Trist—This isnt real

This Isn’t Real

A Taoist parable tells about a man who dreamed he was a butterfly. Upon waking, he asked himself, “Am I a man who dreamed he was a butterfly, or a butterfly dreaming it is a man?” (Quantum God, Chapter One, “Will you have the soup?”)

With a recent gain of 12 pounds—which amounts to 12% of my normal body weight—and everything swelling up to (but, unfortunately, not including) my bustline, I thought my death was imminent. Blood clots in both legs. Failing heart. Or failing kidney. After spending much of my life wishing I were not alive, I found I was not ready to die.

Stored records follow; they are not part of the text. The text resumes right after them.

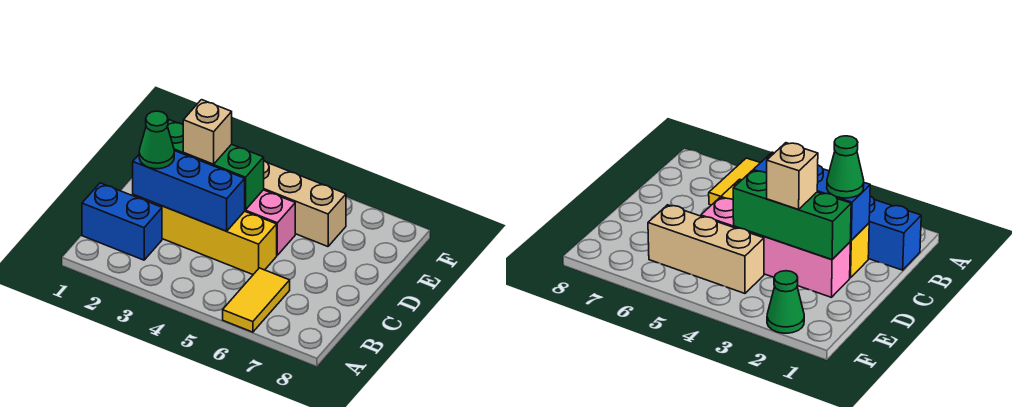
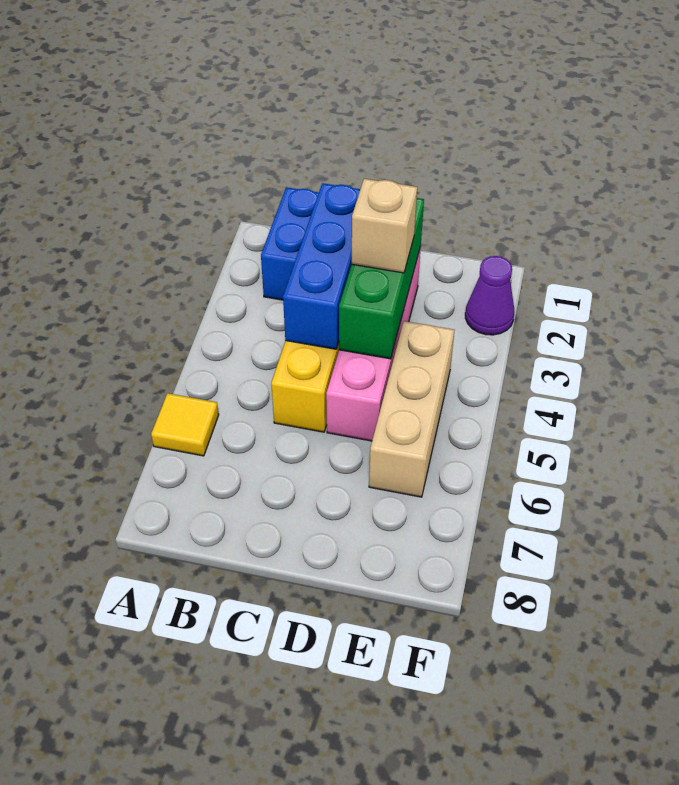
yellow tile A6:B6 level 1 -> yellow tile A6 level 1
green cone C2 level 3 -> none
green cone F2 level 1 -> purple cone F2 level 1

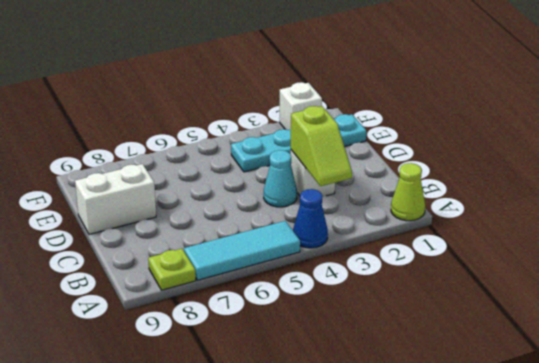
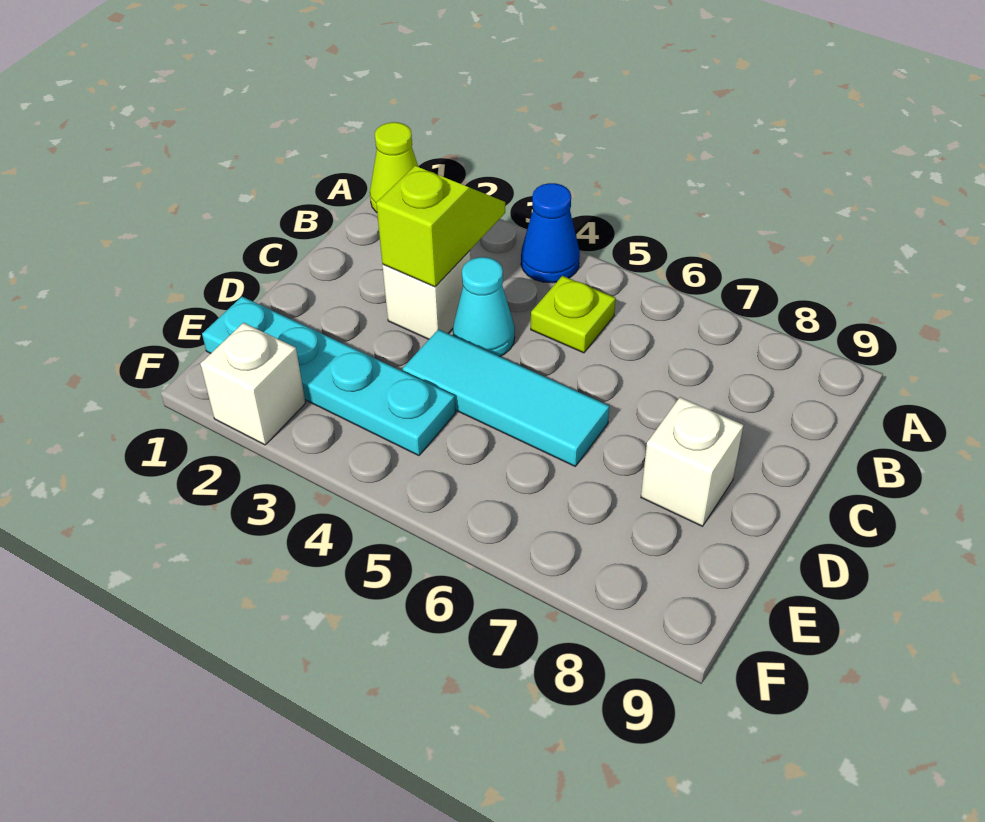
cyan tile A5:A7 level 1 -> cyan tile D4:D6 level 1
lime plate A8 level 1 -> lime plate B5 level 1
white brick D8:D9 level 1 -> white brick D8 level 1

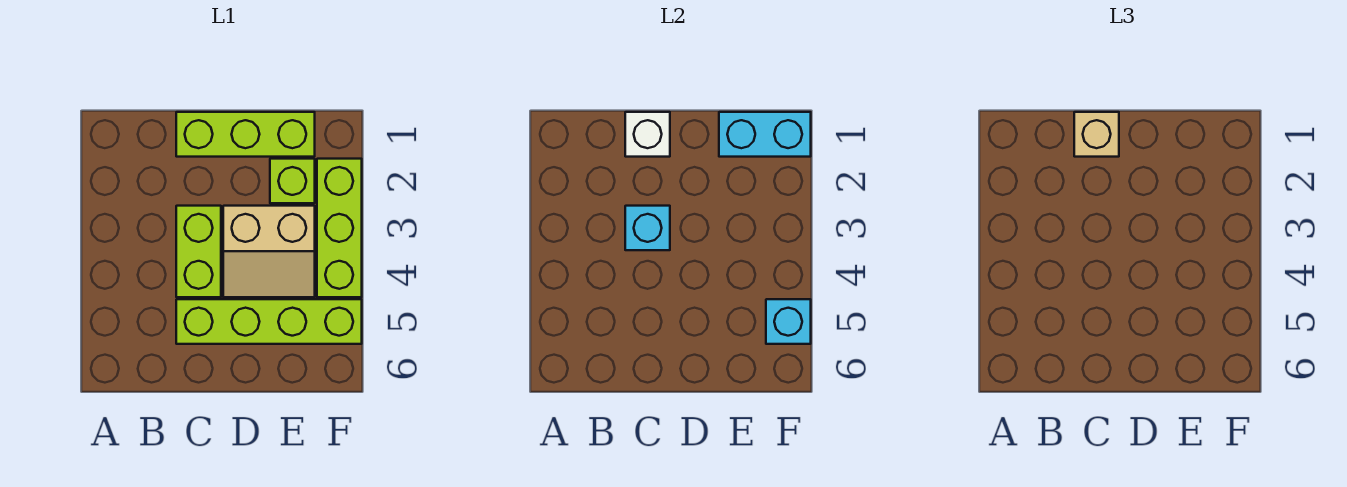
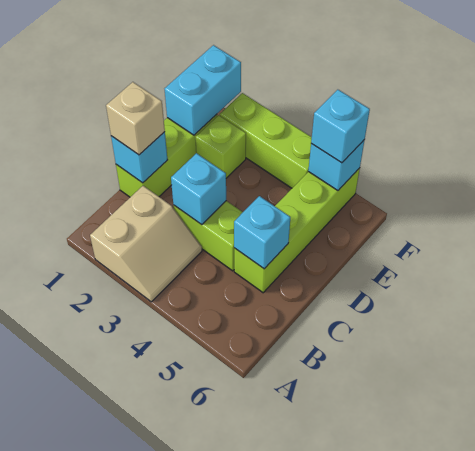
white brick C1 level 2 -> cyan brick C1 level 2
none -> cyan brick C5 level 2
tan slope D3:E4 level 1 top 3 -> tan slope A2:B3 level 1 top 2
none -> cyan brick F5 level 3

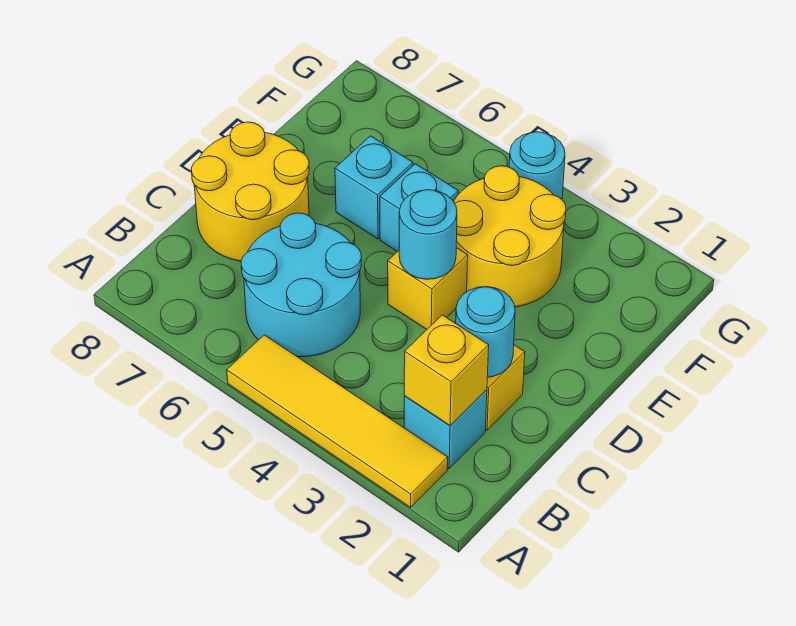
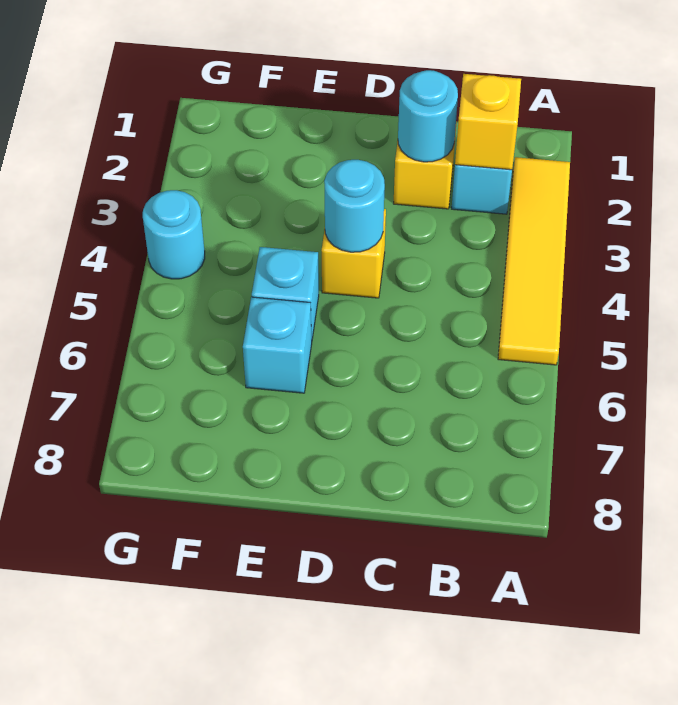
cyan round brick B5:C6 level 1 -> none
yellow round brick C7:D8 level 1 -> none
yellow round brick E3:F4 level 1 -> none

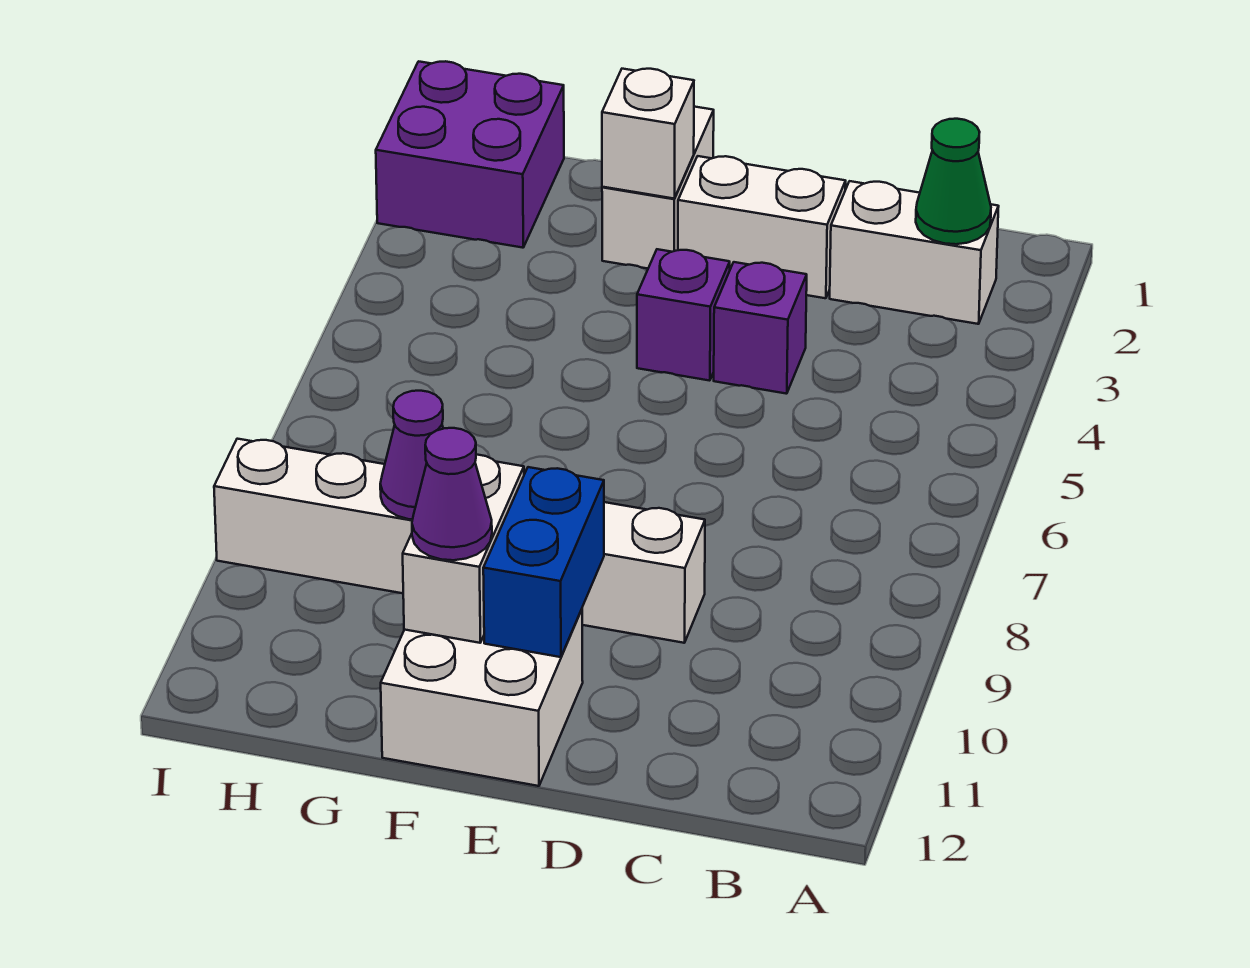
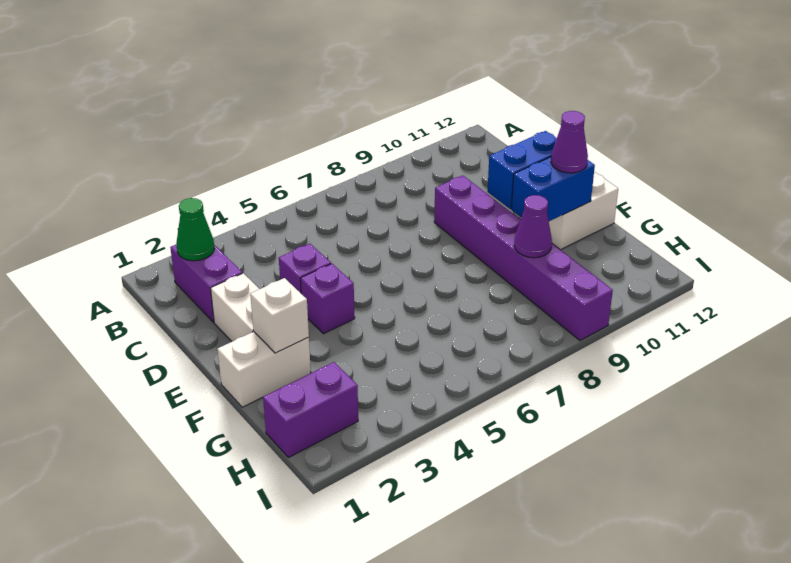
white brick B2:C2 level 1 -> purple brick B2:C2 level 1
white brick D9:I9 level 1 -> purple brick D9:I9 level 1
white brick F10:F11 level 2 -> blue brick F10:F11 level 2
purple brick H1:I2 level 1 -> purple brick H1:H2 level 1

Ha! Always a late-bloomer, am I finally getting “into” life? Everywhere we turn, we can see injustice or abuse or greed that needs our attention. Our efforts. Our compassion. “No rest for the weary,” my mom used to say.

Kurt Godel, however, had another viewpoint: One part of any system cannot make a judgment about that system. Or, as Bernie Rhodenbarr in Lawrence Block’s Burglar series observed, “It’s hard to see the picture when you’re standing inside the frame.” (I’ve been reading with my feet above my heart a lot, lately.)

The movie, Divergent, contains a fascinating scene where Tris realized she was dreaming and took control of her fear and, indeed, her dream.

Is this life a dream? Although we know there is a divine realm from which we made our field trip to Earth, this life certainly feels real. Whatever it is, we’re smack in the middle of it! And if, like me before, we’re not really engaged with living, what kind of experience can we hope to create?

My friend, Chuck, calls life an adventure. Sounds a little scary to me, but he’s on the right track. We’ve got a lot of living to do!